Als meistverkaufte Klassikaufnahme aller Zeiten fand Nigel Kennedys Version von Vivaldis „Vier Jahreszeiten“ Eingang ins Guiness Buch der Rekorde.
Doch anstatt klassische Ladenhüter mit dem Anstrich von Pop zu recyceln, hatte das Enfant Terrible der Klassikszene eigene künstlerische Ambitionen: ein selbst komponiertes Kafka-Projekt etwa, mit „The Kennedy Experience“ seine Hommage an Ausnahmegitarrist Jimi Hendrix oder die Verquickung von Jazz und Klassik auf „A Unique Moment: Blue Note Sessions“.
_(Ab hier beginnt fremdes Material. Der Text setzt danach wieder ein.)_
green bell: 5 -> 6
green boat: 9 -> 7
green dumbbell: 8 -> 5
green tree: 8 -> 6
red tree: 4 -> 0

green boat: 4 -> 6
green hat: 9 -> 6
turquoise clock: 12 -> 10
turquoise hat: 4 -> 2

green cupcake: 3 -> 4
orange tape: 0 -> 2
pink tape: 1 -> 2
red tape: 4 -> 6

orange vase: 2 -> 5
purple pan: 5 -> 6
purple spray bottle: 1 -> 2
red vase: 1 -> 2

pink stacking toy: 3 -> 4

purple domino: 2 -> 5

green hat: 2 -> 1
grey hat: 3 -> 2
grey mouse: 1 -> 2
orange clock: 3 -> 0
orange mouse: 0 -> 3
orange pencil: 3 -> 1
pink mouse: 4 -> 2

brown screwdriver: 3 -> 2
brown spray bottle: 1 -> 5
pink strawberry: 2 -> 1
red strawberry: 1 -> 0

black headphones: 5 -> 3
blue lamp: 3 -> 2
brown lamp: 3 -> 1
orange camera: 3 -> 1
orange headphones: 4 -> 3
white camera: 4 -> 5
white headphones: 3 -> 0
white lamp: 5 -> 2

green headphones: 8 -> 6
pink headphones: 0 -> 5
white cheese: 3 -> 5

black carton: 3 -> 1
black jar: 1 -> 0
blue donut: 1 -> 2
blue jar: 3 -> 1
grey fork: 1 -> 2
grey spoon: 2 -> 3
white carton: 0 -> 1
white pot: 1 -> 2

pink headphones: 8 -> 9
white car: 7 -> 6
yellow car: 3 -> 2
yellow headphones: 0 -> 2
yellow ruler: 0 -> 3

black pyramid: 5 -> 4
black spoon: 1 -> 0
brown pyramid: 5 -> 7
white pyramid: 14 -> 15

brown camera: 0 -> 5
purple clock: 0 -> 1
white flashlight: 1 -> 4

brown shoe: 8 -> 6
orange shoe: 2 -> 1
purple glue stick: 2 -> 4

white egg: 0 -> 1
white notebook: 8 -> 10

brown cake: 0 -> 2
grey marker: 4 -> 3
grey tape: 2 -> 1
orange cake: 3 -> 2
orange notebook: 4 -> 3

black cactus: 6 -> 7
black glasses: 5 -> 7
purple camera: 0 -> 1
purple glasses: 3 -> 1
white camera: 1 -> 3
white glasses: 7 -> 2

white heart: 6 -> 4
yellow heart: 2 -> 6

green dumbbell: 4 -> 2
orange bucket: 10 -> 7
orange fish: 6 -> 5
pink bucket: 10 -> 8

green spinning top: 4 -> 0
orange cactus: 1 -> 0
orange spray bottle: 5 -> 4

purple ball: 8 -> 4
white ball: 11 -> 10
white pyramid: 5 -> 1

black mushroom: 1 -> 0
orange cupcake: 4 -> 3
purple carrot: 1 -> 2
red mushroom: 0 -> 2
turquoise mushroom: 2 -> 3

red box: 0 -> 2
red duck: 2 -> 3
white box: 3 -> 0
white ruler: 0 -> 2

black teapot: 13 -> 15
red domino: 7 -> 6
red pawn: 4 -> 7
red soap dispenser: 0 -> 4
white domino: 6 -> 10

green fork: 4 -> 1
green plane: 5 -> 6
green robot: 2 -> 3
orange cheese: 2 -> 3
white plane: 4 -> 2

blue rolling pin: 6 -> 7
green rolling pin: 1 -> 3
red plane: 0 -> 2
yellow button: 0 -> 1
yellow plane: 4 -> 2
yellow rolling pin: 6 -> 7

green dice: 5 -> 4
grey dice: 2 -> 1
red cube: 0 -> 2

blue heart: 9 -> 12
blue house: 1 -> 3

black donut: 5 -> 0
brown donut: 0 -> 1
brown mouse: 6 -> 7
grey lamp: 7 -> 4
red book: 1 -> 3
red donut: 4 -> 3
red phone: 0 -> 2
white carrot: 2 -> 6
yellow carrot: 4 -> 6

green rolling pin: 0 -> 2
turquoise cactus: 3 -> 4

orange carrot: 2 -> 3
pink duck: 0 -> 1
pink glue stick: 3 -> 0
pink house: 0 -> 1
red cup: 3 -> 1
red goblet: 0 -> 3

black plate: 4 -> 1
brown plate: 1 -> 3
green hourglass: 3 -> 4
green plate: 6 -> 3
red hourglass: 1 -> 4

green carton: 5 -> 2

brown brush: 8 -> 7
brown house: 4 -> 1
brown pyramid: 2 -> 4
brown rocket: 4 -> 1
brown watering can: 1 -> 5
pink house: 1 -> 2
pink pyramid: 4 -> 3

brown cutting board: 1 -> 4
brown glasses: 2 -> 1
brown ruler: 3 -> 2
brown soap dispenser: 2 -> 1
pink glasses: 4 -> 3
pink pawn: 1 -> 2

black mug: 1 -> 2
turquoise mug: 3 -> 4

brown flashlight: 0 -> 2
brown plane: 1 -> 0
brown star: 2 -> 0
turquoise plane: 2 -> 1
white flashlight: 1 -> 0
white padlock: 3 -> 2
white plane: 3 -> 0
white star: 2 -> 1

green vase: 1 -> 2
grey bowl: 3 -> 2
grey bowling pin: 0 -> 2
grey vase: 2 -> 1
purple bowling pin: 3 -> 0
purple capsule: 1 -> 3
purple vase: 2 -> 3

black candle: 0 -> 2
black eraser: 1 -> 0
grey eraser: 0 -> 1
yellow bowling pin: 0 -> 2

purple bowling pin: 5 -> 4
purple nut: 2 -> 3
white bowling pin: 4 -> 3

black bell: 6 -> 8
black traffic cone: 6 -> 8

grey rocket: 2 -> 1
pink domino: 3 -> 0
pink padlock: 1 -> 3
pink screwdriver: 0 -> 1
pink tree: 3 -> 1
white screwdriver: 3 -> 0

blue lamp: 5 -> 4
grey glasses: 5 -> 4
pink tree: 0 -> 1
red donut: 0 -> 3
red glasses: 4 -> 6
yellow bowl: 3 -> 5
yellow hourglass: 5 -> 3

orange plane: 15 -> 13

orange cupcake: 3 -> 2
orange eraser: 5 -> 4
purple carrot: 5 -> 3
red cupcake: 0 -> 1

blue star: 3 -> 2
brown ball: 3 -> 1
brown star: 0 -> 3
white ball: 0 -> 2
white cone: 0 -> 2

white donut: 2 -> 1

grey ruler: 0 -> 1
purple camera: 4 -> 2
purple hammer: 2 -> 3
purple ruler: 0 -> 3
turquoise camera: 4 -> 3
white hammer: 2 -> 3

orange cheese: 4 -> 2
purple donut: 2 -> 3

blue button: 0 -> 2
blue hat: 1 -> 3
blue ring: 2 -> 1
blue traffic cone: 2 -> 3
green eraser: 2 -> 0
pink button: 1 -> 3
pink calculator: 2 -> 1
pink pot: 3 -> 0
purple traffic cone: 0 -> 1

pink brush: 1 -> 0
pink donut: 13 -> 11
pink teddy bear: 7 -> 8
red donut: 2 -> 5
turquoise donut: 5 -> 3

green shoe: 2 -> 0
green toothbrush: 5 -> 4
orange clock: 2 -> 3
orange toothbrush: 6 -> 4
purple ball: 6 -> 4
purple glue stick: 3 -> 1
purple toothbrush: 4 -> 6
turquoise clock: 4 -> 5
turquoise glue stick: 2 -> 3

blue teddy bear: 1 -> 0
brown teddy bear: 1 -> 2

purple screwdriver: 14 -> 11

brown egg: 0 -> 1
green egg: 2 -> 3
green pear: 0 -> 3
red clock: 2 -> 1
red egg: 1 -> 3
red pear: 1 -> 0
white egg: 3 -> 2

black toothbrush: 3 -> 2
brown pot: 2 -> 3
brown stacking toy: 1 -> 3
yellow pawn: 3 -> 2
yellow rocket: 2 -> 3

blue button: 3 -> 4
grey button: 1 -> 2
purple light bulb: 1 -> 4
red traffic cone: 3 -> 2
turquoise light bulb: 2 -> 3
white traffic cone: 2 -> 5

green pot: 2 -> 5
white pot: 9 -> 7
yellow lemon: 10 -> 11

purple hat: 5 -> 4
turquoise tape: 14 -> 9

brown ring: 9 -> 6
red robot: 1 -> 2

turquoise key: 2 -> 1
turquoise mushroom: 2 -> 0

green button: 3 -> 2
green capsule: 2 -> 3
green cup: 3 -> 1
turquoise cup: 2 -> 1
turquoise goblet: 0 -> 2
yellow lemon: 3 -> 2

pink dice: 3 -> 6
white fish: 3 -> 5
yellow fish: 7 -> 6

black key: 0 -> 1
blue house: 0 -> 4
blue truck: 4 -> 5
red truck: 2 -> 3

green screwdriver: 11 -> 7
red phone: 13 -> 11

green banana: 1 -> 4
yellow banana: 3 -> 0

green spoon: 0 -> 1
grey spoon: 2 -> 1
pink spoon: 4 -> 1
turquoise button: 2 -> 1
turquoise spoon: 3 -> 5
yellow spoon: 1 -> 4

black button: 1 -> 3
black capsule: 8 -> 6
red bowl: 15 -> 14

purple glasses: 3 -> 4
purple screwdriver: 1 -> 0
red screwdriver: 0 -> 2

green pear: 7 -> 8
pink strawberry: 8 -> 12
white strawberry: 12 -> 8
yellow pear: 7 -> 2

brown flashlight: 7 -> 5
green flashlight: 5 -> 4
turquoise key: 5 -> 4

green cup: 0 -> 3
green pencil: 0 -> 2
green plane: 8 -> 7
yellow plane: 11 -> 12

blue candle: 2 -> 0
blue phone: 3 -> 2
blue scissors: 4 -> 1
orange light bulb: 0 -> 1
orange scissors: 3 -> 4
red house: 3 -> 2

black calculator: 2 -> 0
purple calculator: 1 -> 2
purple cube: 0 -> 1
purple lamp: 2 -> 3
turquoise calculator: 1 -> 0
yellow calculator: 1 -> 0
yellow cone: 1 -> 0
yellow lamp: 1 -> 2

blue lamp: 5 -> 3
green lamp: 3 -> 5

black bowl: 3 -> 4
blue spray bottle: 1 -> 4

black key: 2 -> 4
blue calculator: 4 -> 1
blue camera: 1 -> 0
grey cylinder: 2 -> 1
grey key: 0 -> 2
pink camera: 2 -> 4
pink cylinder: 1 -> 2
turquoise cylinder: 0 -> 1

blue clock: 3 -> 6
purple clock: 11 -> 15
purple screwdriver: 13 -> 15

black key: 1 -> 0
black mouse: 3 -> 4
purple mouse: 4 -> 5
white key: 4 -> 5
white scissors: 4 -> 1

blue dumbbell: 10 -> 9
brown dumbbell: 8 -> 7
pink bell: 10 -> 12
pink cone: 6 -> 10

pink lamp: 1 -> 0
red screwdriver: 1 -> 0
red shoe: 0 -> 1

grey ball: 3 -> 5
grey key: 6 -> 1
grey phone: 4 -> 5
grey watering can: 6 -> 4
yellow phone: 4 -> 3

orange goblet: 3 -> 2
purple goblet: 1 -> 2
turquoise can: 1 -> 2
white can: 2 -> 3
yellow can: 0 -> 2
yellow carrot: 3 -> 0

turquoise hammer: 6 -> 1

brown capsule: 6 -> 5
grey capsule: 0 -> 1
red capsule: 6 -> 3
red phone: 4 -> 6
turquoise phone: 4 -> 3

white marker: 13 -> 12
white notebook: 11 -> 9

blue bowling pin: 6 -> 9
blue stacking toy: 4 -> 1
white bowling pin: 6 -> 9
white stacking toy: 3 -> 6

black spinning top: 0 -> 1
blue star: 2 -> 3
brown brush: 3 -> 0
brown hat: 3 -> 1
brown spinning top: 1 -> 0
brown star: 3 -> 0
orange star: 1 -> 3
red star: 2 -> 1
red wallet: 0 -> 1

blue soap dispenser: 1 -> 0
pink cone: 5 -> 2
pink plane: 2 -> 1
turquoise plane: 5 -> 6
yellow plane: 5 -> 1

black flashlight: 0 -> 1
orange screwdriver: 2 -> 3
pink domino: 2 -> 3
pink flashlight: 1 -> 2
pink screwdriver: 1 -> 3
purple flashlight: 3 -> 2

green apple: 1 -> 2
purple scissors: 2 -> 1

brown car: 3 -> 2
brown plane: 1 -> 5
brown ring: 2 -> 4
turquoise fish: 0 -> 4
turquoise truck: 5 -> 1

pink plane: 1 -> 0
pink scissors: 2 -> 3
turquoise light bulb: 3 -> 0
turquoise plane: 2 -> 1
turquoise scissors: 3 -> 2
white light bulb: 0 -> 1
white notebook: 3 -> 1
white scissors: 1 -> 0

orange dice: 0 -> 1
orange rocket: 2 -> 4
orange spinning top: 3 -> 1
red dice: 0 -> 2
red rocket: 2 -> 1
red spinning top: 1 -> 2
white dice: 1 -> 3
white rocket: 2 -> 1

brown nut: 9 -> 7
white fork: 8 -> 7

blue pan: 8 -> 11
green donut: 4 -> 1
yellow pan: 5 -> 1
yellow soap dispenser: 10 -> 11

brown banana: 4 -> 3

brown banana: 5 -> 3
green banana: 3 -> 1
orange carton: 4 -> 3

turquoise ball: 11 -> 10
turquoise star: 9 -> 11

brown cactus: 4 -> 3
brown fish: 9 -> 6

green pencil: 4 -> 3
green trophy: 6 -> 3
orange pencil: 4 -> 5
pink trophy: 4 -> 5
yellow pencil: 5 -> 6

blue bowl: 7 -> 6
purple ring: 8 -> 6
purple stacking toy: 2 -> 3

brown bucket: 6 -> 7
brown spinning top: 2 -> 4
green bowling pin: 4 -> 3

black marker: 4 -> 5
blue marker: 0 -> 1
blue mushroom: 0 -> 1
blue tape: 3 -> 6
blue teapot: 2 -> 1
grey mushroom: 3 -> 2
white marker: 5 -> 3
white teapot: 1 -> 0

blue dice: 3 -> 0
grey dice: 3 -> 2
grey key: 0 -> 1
Stéfan P. Dressel (SD): Herr Kennedy, fühlen Sie sich als jemand, der eine „Wild Card“ im Musikbusiness hat, der also machen kann, was er möchte?

Nigel Kennedy (NK): Ich fühle mich in der Musik als Getriebener und als Berufener gleichermaßen. Meine Musik treibt mich voran, und berufen fühle ich mich, seitdem ich studiert habe, überall Mauern einzureißen zwischen U- und E-Musik – und damit einigen Leuten im Kulturbetrieb gehörig in den Hintern zu treten.

SD: Welchen Leuten?

NK: Denen, die meinen, dass es sich nicht für einen klassischen Musiker gehört, in einer Lederjacke statt im Smoking aufzutreten. Oder sich die Haare zu färben. Oder zu fluchen. Ganz ehrlich, ich gebe einen feuchten Mist auf diese Konventionen, die nur hinderlich sind am freien Spiel.

SD: Ist es für Sie harte Arbeit, Ihr rebellisches Image, das Sie innehaben, zu kultivieren?

NK: Das ist keine harte Arbeit. Ich bin, wie ich bin, ich verstelle mich nicht. Weder vor meinen Zuschauern noch vor den Entscheidern der Hochkultur. Entweder man akzeptiert mich so, wie ich bin – oder eben nicht. Mir egal.

SD: Sie sind 52 Jahre alt, ein Alter, in dem man über vieles nachdenkt. Über was denken Sie am meisten nach?

NK: Was ich als nächstes Projekt angehe. Was ich noch erreichen will. Wie ich noch besser werden kann. Man lernt immer noch dazu, auch in meinem Alter. Ich lasse mich immer wieder gern aufs Neue überraschen. Mir ist wichtig, authentisch zu sein – und zu bleiben. Und wie ich bei all dem Trubel und bei allen Projekten, für die ich mich begeistere, mein Privatleben einigermaßen aufrecht erhalte. Alles andere als leicht, glauben Sie mir das.

SD: Sie nennen Ihre Geige, eine Guarneri, liebevoll „Kylie“, benannt nach der Popsängerin Kylie Minogue. Hat Geigenspiel etwas Erotisches?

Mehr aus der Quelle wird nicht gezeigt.